腹部に何ヵ所か孔を開け、炭酸ガスを注入して腹腔を膨らませ、カメラの付いた腹腔鏡や手術器具の鉗子を挿入し、 モニターに映し出された映像を見ながら、手術を行います。腹腔鏡手術の場合、開腹して行う外科手術に比べ、 「傷口が小さい」「痛みが少ない」「入院期間が短い(1週間~10日程度)」などの長所があります。 一方、「細かい作業がしにくい」「カメラでは見えない部位の癌を見落とすリスクがある」などの短所があります。 体に負担の少ない腹腔鏡手術は、現在、全国的に普及していますが、大きな病変を切除する場合は、 開腹手術の方が安全に確実に切除できるという場合もあります。 どちらを選択するか、病状によって、担当医とよく相談して下さい。


■早期の直腸癌の治療

肛門温存ができるケースが増えてきた

直腸癌の場合、20年ほど前は、早期であっても癌と一緒に肛門を切除し、人工肛門にする手術が一般的でした。 しかし、現在では、肛門に近い部位にある癌でも、肛門を温存できるケースが増えてきています。 治療法は、癌の深さに加えて、癌の位置がどれぐらい肛門から離れているかによって選択します。 例えば、癌が肛門から離れている場合、癌を含む直腸部分を切り取り、口側の結腸と残った直腸の部分をつなぐことで 肛門の温存ができます。
癌が肛門に近い場合には、病変の状況にもよりますが、肛門を締めたり緩めたりする働きを担う2つの筋肉のうち、 「内肛門括約筋」だけを切除し、「外肛門括約筋」は残して、口側の結腸と肛門に近い直腸をつなぎ、 肛門を温存する「括約筋間直腸切除術」が普及しています。
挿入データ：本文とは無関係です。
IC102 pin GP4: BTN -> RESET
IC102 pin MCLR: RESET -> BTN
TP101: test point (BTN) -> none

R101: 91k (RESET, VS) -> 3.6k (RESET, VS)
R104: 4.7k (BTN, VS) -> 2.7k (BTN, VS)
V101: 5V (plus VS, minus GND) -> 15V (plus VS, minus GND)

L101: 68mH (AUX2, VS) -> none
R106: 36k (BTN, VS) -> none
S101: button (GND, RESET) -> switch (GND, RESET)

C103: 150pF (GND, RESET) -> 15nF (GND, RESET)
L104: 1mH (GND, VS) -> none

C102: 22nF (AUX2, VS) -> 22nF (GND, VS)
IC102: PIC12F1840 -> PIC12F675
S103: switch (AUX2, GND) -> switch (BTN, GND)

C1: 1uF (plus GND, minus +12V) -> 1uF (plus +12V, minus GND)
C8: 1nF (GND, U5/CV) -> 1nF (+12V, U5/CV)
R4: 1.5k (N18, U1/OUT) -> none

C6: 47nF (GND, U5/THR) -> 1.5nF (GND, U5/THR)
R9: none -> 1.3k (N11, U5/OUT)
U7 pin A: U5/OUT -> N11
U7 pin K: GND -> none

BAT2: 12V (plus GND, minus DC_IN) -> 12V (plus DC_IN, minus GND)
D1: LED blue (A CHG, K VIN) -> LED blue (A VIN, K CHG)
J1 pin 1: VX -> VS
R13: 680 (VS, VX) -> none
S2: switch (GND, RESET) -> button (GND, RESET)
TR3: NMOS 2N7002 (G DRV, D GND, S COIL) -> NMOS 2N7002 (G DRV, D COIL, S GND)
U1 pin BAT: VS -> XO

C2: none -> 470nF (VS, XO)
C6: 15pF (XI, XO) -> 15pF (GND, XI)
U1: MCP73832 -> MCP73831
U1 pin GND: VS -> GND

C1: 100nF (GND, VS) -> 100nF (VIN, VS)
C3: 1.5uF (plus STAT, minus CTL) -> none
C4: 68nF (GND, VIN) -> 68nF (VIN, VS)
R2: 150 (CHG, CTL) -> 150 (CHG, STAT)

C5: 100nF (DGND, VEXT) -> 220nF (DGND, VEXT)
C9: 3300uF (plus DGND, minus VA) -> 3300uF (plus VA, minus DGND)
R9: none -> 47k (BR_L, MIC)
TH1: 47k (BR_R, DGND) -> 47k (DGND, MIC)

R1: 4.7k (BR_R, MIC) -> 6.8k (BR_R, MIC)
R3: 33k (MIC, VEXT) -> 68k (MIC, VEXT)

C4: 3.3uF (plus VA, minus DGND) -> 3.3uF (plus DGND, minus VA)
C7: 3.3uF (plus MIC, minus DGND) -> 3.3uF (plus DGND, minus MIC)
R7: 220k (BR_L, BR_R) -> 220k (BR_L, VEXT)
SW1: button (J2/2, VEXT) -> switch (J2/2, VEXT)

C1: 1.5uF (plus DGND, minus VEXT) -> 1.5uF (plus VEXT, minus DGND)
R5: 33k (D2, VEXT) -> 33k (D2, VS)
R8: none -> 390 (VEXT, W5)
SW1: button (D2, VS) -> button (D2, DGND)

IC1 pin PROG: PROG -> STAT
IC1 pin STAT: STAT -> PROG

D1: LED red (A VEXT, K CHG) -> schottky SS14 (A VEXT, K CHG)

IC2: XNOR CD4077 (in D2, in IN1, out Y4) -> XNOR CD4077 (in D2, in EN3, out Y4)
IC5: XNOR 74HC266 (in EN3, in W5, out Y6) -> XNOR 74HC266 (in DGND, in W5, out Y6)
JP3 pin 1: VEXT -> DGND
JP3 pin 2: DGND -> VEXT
これらの筋肉を超えて進行している場合には、 肛門を含めた切除が必要になります。
また、高齢者で、肛門括約筋の力がそもそも低下している場合は、肛門括約筋だけでは、ちょっとした動作でも便が漏れてしまう ことがあり、人工肛門の方が排便の管理をしやすいというケースもあります。癌の状態や年齢、体力などを総合的に考えて、 手術方法を決めることが大切です。